前回のnoteでお話した導入メリットの他に、業界標準ツールを導入することでデザイナーのスキルアップにつながる点なども訴求しました。
[Step1]PoCの実施
社内のセキュリティを担当する部署やデザイングループ、モバイル開発グループで、Figmaが銀行レベルのセキュリティ要件を満たしつつ、あらゆる機能を問題なく使用することができるかについて検証を行いました。

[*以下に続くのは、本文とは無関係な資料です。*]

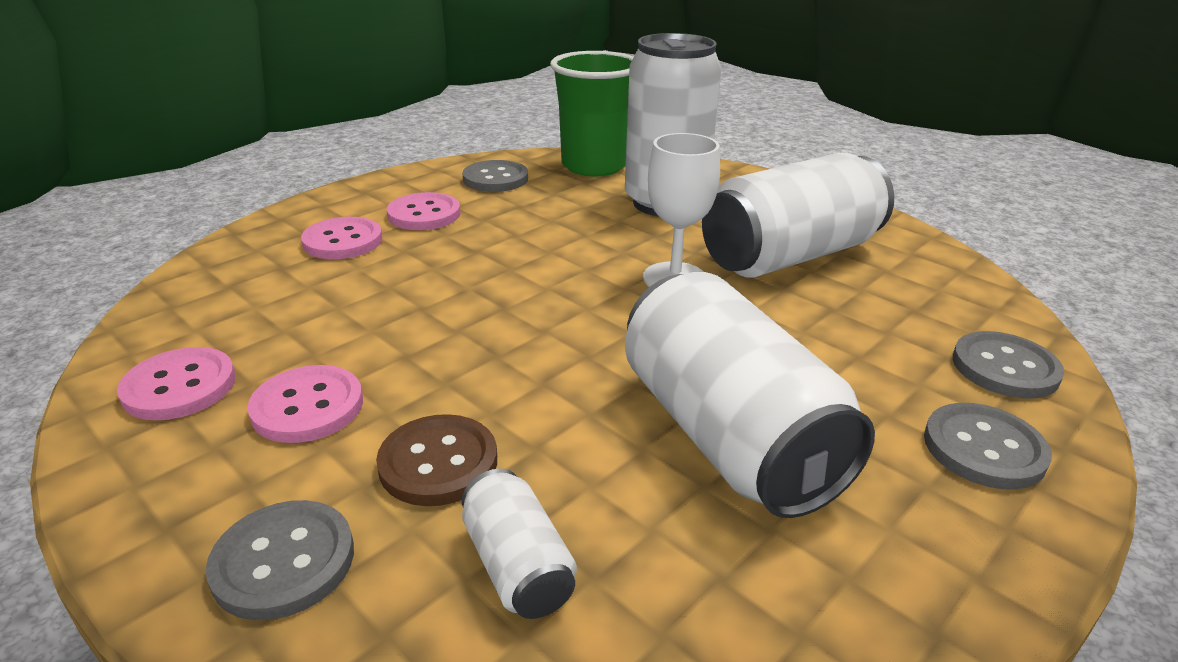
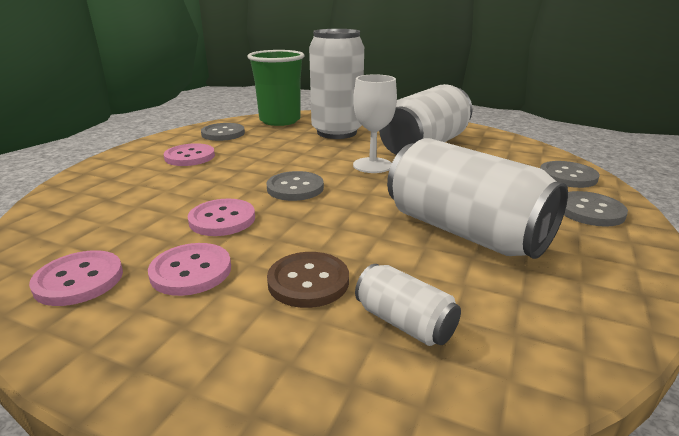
camera: 20 degrees left, 5 degrees down
(283, 561) = (246, 363): grey button -> grey button (295, 188)
(343, 241) = (143, 178): pink button -> pink button (222, 219)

PoC(Proof of Concept:概念実証)の段階で、Windows環境だとセキュリティ設定の影響で音声チャットが使えないといった細かい不具合が見つかりましたが、解決可能なものだったので、概ね問題なく使用できることがわかりました。
[Step2]デザインシステムコンポーネントの移植
みんなの銀行には「みんなのデザインシステム」と名付けられたデザインシステムがあり、その中でUIのコンポーネントを定義しています。アプリUI全体の移植に先駆けて、このコンポーネントのXDからFigmaへの移植を行いました。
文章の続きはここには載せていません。